Content Security Policy (CSP) Nonce Value Not Used Within Single Quotes
Description
The Content Security Policy (CSP) on the target application uses nonce values without enclosing them in single quotes. According to the CSP specification, nonce values must be wrapped in single quotes to function correctly (e.g., 'nonce-abc123' instead of nonce-abc123). This misconfiguration may prevent the CSP from working as intended, potentially leaving the application vulnerable to cross-site scripting (XSS) attacks that the policy was designed to prevent.
Remediation
Update all CSP directives to ensure nonce values are enclosed in single quotes.
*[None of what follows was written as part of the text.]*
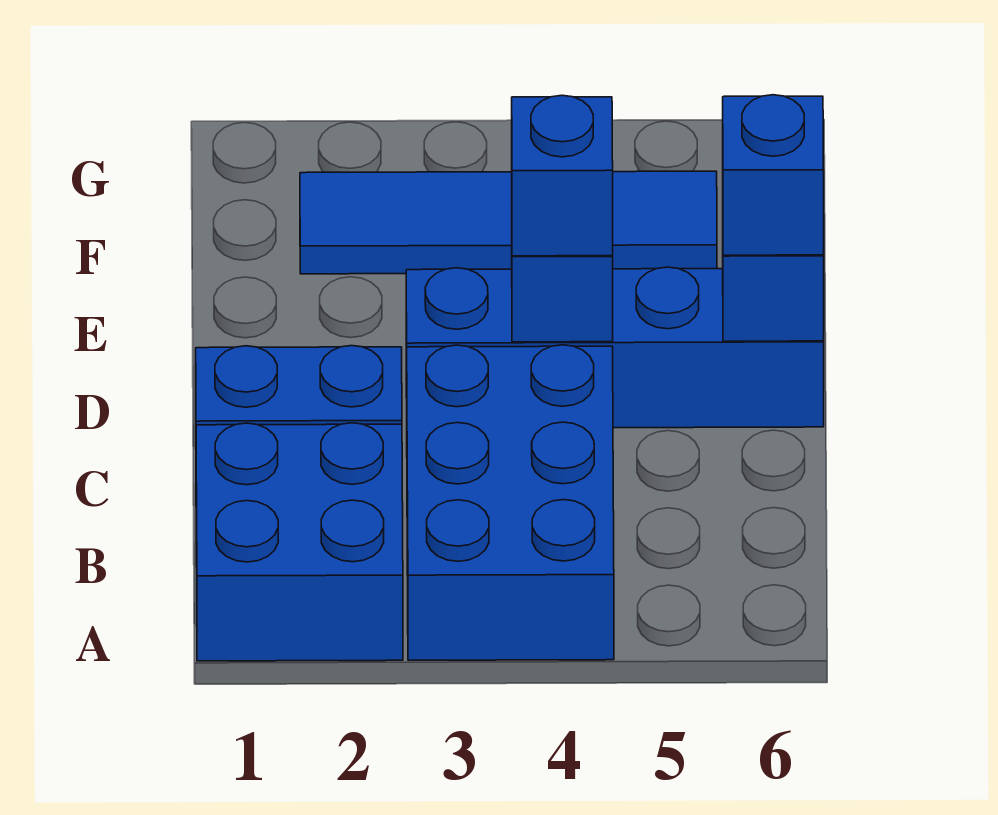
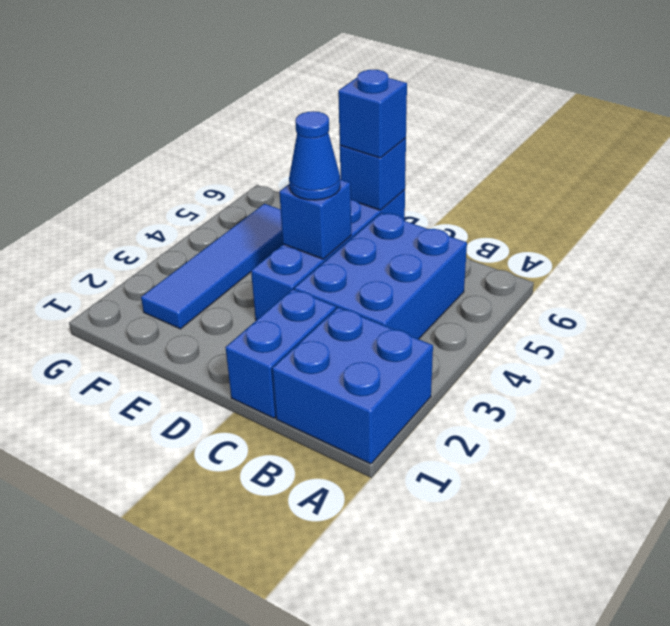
blue brick A3:C4 level 1 -> blue brick B3:C5 level 1
blue brick D4 level 3 -> blue cone D4 level 3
Review both HTTP headers and meta tags that define CSP policies.
For HTTP Headers:
Incorrect:
Content-Security-Policy: script-src nonce-abc123Correct:
Content-Security-Policy: script-src 'nonce-abc123'
For HTML Meta Tags:
Incorrect:
<meta http-equiv="Content-Security-Policy" content="script-src nonce-abc123">Correct:
<meta http-equiv="Content-Security-Policy" content="script-src 'nonce-abc123'">
After making changes, test the CSP implementation using browser developer tools to verify that policies are correctly applied and that legitimate scripts execute while maintaining security protections.